La Giulietta di Di Caprio in tv diventa una geniale autistica

Claire Daines in "Temple Grandin" recita nel ruolo della famosa scienzata americana

La Giulietta di Di Caprio in tv diventa una geniale autistica

Roma - «No, non credo di essere rimasta affacciata a quel balcone. Lo conservo sempre in fondo al cuore, naturalmente. Ma nel frattempo ne sono scesa». Anche se molti la ricordano ancora lassù: lo sguardo sognante e due ali bianche sulla schiena. Claire Danes sarà sempre, inevitabilmente, la Giulietta in versione pop che, nel 1993, un Leonardo Di Caprio in camiciola hawaiana invocava, da sotto il balcone di Verona Beach, in Romeo+Juliet, di Baz Luhrmann. «Quello è stato il film che m’ha lanciato - ammette oggi l’attrice, nel frattempo apparsa in molte altre pellicole, come The hours o The Rainman - ma nessun interprete ama rimanere troppo legato ad un unico ruolo; sia pure di successo». E stavolta la Danes ha mirato in tutt’altra direzione: con Temple Grandin (film tv presentato recentemente al RomaFictionFest) ha vestito i panni autentici della donna che, pur affetta da autismo, è riuscita a diventare uno degli scienziati più noti al mondo, grazie alla clamorosa ideazione di attrezzature sperimentali per l’allevamento del bestiame. «La storia è semplice e, a suo modo, esemplare - racconta Claire -. All’inizio Temple è una ragazzina che, come qualunque malato di autismo, tende ad isolarsi, a rifiutare le reazioni col mondo esterno. Invece di ritenerla una povera handicappata, la madre, la zia ed un’insegnane l’aiutano a sviluppare il suo unico talento: una sensibilità eccezionale per la comprensione del comportamento animale. Finché, col tempo, Temple diverrà addirittura una pioniera delle ricerche sull’autismo e, soprattutto, contribuirà ad una sua diversa valutazione da parte del resto del mondo». Tutto questo Temple Grandin (diretto da Mick Jackson) lo racconta ricorrendo ad uno stile narrativo asciutto, lontano da troppo facili pietismi: «Volevo arrivare al cuore del pubblico. Per questo ho cercato anche di risultare toccante. Ma non avrei mai voluto sfruttare il dramma di Temple, solo per ottenerne facili effetti». L’attrice ha infatti incontrato e conosciuto la singolare scienziata: «Non le ho fatto tante domande, mi sono accontentato di passare del tempo con lei. Poi, con i nastri registrati della sua voce, che ascoltavo in cuffia tra un ciak e l’altro, e un “coach” della fonetica, ho cercato di ricostruirla nella finzione». Unico neo? Il fatto che Temple Grandin sia destinato al piccolo schermo (in autunno, forse, anche a quelli italiani) piuttosto che al grande. «Certamente questa non è una storia facile da raccontare - riflette l’attrice-.

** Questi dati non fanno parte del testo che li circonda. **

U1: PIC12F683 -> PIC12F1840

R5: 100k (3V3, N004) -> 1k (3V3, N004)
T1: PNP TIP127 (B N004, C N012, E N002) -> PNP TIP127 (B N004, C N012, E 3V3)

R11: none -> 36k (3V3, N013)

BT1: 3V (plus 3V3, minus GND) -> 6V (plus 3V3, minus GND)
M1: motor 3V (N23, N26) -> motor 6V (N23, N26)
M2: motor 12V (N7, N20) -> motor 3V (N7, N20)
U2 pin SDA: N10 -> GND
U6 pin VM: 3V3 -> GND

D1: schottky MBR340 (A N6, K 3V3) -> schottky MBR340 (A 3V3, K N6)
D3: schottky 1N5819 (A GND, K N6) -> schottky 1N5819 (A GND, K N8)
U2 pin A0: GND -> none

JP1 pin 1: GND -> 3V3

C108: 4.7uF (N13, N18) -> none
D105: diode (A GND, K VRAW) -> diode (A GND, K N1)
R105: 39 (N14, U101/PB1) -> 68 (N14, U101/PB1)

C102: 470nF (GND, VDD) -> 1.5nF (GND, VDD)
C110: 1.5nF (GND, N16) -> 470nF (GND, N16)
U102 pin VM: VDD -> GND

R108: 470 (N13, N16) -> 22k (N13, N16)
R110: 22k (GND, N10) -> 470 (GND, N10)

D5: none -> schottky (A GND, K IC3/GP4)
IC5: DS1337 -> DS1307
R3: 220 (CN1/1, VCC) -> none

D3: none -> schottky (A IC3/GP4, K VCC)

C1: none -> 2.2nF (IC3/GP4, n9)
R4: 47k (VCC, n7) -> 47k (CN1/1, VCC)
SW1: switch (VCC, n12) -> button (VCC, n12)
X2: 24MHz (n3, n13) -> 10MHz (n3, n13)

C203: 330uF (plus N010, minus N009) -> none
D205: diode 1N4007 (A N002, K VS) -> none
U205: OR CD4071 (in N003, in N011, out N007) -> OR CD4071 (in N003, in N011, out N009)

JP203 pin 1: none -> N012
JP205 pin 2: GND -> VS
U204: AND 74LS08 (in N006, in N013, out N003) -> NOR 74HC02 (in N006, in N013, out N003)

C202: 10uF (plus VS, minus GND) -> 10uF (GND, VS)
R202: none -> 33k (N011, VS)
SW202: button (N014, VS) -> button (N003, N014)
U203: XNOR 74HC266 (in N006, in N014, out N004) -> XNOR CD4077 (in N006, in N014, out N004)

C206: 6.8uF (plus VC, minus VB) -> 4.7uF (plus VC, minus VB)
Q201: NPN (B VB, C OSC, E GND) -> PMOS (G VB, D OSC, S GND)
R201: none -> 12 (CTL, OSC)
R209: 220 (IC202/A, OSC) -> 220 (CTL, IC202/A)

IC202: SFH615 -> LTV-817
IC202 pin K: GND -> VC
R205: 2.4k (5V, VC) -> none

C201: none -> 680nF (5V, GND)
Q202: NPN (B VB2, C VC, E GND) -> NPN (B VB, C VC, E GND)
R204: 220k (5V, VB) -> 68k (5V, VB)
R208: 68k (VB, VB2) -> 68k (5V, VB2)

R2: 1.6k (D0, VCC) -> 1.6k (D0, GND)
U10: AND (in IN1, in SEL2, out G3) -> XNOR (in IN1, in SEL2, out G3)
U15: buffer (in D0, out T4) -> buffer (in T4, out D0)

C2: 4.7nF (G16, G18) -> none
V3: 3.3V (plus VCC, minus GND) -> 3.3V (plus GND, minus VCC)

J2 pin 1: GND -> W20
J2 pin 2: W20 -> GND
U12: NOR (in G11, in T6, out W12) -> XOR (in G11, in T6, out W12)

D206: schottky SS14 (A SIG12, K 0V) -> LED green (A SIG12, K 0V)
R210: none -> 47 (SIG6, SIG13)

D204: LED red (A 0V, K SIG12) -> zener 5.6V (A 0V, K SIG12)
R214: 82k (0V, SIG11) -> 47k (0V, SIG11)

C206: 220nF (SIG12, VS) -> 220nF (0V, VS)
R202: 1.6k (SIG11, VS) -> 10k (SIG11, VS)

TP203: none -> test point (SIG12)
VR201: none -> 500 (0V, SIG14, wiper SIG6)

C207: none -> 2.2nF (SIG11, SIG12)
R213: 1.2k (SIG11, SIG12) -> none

Ve la immaginate al cinema? Quale produttore avrebbe investito i suoi capitali sulla vita di una pioniera nell’allevamento del bestiame? E per farne cosa: Temple Grandin in 3D?. No: molto meglio la tv. Dove è ancora possbile, sia pure con difficoltà, raccontare storie dure, ma ricche di speranza, come questa».